Психология только начинает присоединяться к сообществу научных дисциплин, изучающих коррупцию (Журавлев, Юревич, 2014а, б, 2015). В частности, справедливо отмечено: «В современной научной литературе отражены результаты исследований природы становления коррупции с позиций экономики, политики и права, психологические же особенности формирования коррумпированного поведения у госслужащих не изучены» (Социально-психологические исследования…, 2010, с. 188). При этом «научные исследования коррупции страдают существенными недостатками, среди которых в первую очередь следует отметить их однобокость: в основном изучаются правовые и социологические аспекты коррупции при полном игнорировании психологических аспектов. Создается впечатление, что берут и дают взятки, злоупотребляют своим служебным положением и т. д. не живые люди с их страстями и влечениями, а некие роботы, лишенные потребностей и чувств. Поэтому и предлагаемые меры борьбы с этим явлением не учитывают необходимость решения важнейших вопросов индивидуально-психологического и социально-психологического характера» (Антонян, 2011, с. 2). Такого рода дисбалансы в исследовании проблем коррупции, особенно психологических ее аспектов, сохраняются до сих пор, о чем свидетельствуют многие авторы (Соснин, 2014; Журавлев, Юревич, 2015; Китова, Найманова, 2016; и др.).
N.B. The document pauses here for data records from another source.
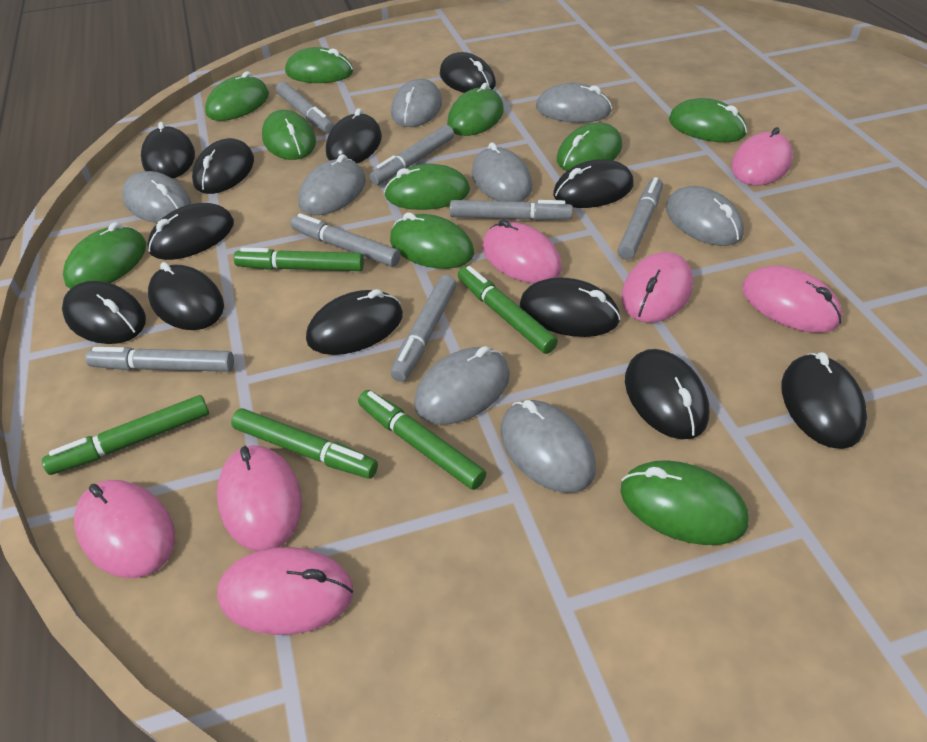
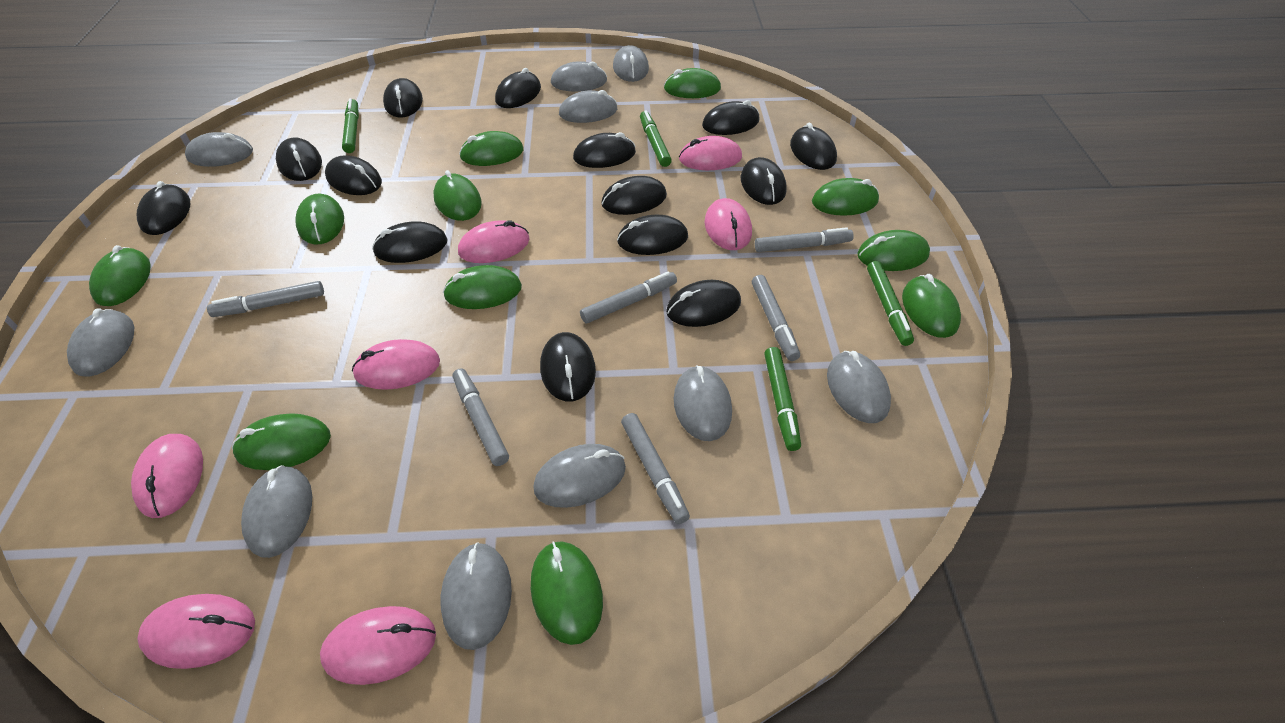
black mouse: 12 -> 14
green marker: 5 -> 4
green mouse: 10 -> 11
grey marker: 7 -> 6
grey mouse: 8 -> 10

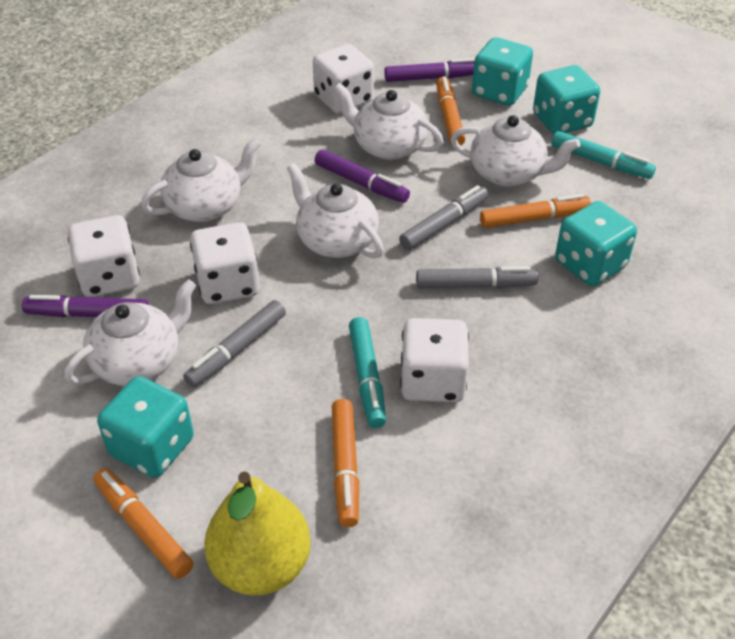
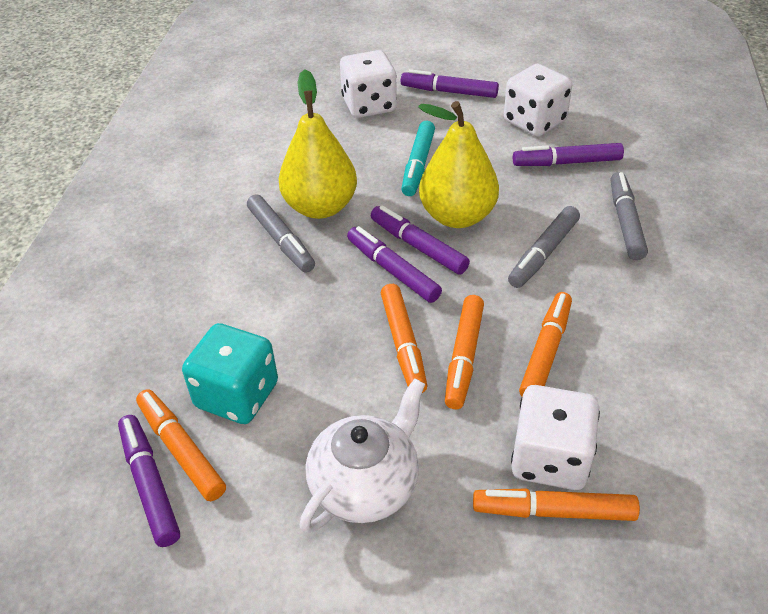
orange marker: 4 -> 5
purple marker: 3 -> 5
turquoise dice: 4 -> 1
turquoise marker: 2 -> 1
white dice: 4 -> 3
white teapot: 5 -> 1
yellow pear: 1 -> 2

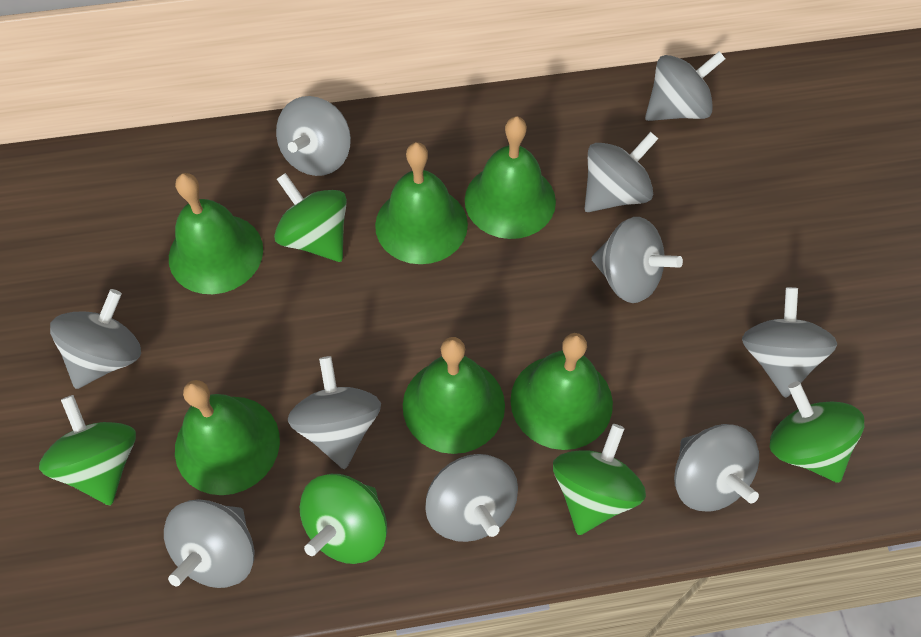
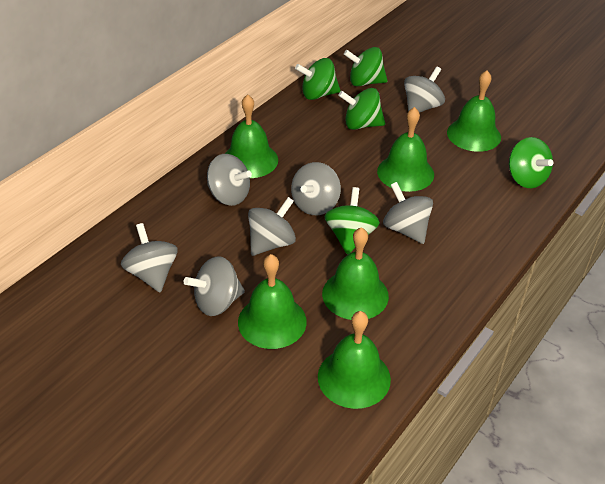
grey spinning top: 10 -> 7

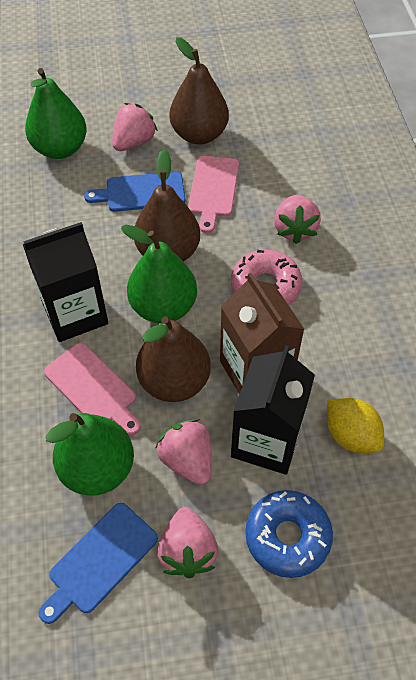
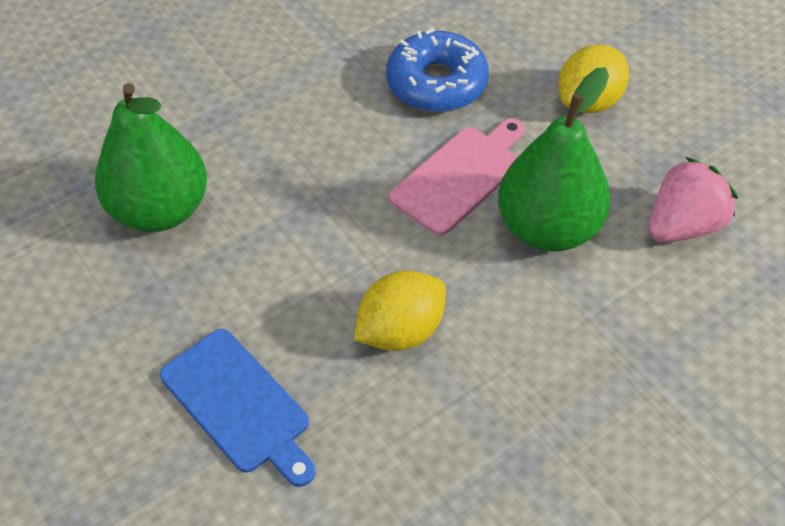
black carton: 2 -> 0
blue cutting board: 2 -> 1
brown carton: 1 -> 0
brown pear: 3 -> 0
green pear: 3 -> 2
pink cutting board: 2 -> 1
pink donut: 1 -> 0
pink strawberry: 4 -> 1
yellow lemon: 1 -> 2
Тем не менее, психология коррупции как самостоятельная и перспективная (к сожалению!) область психологического исследования начинает формироваться (Журавлев, Юревич, 2014а, б, 2015; Соснин, 2014; Соснин, Журавлев, 2013а; Нестик, 2014; Юревич, Журавлев, 2012, 2013, 2014). В психологических исследованиях сотрудников органов внутренних дел, осужденных за коррупцию, выявлено, что они обладают такими качествами, как стремление общаться с небольшим количеством людей, повышенная осторожность при установлении близких отношений, отсутствие жалости по отношению к жертвам коррупции и др. (Социально-психологические исследования…, 2010). Психологический профиль коррупционеров близок к профилю бывших сотрудников правоохранительных структур, осужденных за общеуголовные преступления. Они, как правило, полагают, что расплата за их коррупционную деятельность не наступит никогда [1] . Для них характерны такие виды психологической защиты, как отрицание и компенсация, убежденность в том, что жертвы коррупционных преступлений сами часто совершают такие преступления, что якобы оправдывает коррупцию. Это убеждение позволяет коррупционерам, за счет включения механизмов психологической защиты, отрицать свою коррупционную деятельность как преступление («Все так делают: кто-то больше, а кто-то меньше») и сохранять психологический комфорт, интерпретируя свои поступки как своего рода «экспроприацию экспроприаторов» (т. е. восстановление ранее нарушенной справедливости).
1
Аналогичный эффект выявлен в зарубежных исследованиях коррупции и назван Й. Ламмерсом «моральной близорукостью» (Психологи изучили причины коррупции, 2011).
В описанных исследованиях выявилась также взаимосвязь коррупции и агрессии, хотя прямой агрессии в коррупционном поведении, как правило, не обнаруживается. На этой основе высказывается предположение о том, что одним из главных факторов склонности к коррупции служит скрытая агрессия; стало быть, высокая агрессивность как одна из главных характеристик социально-психологической атмосферы современного российского общества (Юревич, Ушаков, 2009) вносит большой вклад в распространенность коррупции. Сказывается и нравственная атмосфера: в частности, трудно не согласиться с писателем Д. Корецким в том, что «все упирается в честь и совесть. Законы – вторичное явление» (Оберемко, 2012, с. 3).